Food-Design

Il cinema si mette a tavola – IED – Milano

19 dicembre 2010 Share

IED-Milano

(Gennaio-febbraio 2011)

Il cinema si mette a tavola.

L’art culinaire est un art sans musée.”

(Michel Foucault)

Forma, colore e struttura sono da qualche anno a questa parte sempre più fondativi per la formazione del gusto e l’innovazione cucinaria. Essi si coniugano con le cerimonie conviviali dando vita ad un vero e proprio teatro gourmand o, in termini semiologici, ad un nuovo paradigma culturale. Una metamorfosi che articola la sostanza del desiderio dentro inedite forme letterarie e visuali i cui prodromi li abbiamo visti con la giovinetta Meret Oppenheim – servita a tavola in più di un’occasione ai suoi scapoli immaginari – o nel “cannibalismo” dei futuristi o ancora in un certo cinema americano degli anni ’20, dove tutte le ragazze sono sugar o honey. In sostanza, il gusto, liberato dalla sua millenaria guerra contro la lesina, si è rivelato avido di metafore, immagini, figure retoriche, finendo così per collocare le parole e le immagini sopra i sapori e le sensazioni.

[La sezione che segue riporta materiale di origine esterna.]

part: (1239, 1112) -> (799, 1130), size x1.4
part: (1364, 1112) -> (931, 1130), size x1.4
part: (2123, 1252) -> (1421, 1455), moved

La scena alimentare è ora il luogo dove i nuovi commensali non vedono che segni e gli affamati non vedono che cose, o per altri versi, questa nuova cucina semiotica rovescia ciò che a suo tempo aveva notato Claude Lévi-Strauss: essendo buona da pensare non può non essere buona da mangiare, ne consegue che sulle tavole della socialità questo eccesso della dimensione simbolica dilata la “significazione” e il senso, soprattutto fa lievitare la posizione della comunicazione a mero segno figurale. Nelle fiction, per esempio, i romanzieri e i registi spesso disegnano i personaggi mediante la rappresentazione delle loro abitudini alimentari. James Bond è un buongustaio che ordina “martini” mescolati, non shakerati. L’ispettore Callaghan pranza sempre con hot dog.

I due protagonisti del film Pulp Fiction, che sono sicari, vengono umanizzati per motivi di cassetta mostrandoli mentre discutono sugli hamburger del Mc Donald’s di Amsterdam. Quanto ai personaggi femminili le “brave ragazze” cucinano con amore e non mangiano, le “ragazze cattive”, invece, sono raffigurate come ingorde.

Primo incontro.

Da François Rabelais a La grande bouffe di Marco Ferreri passando per Le ventre de Paris di Émile Zola. Il cinema come antro oscuro del desiderio, l’amore cannibale, ovvero l’appetito degli uomini per i frutti femminili.

Secondo incontro.

Da Il pranzo di Babette di Gabriel Axel a “La macchina sfamatoria di Billows” in Tempi moderni di Chaplin passando per Partie de campagne di Jean Renoir. La metamorfosi della cerimonia.

Terzo incontro.

Tampopo di Juzo Itami, comprendere il cibo degli Altri. La dimensione pagana della gioia di vivere tra sensualità e sessualità. “Le regole di un menu non sono in se stesse più o meno insignificanti delle regole del verso, a cui un poeta si sottomette.” (Mary Douglas)

Quarto incontro.

Gli atti alimentari nelle neo avanguardie di fine Novecento a partire da Fluxus e dall’inedito documentario Food frames di John Cage e Alison Knowles.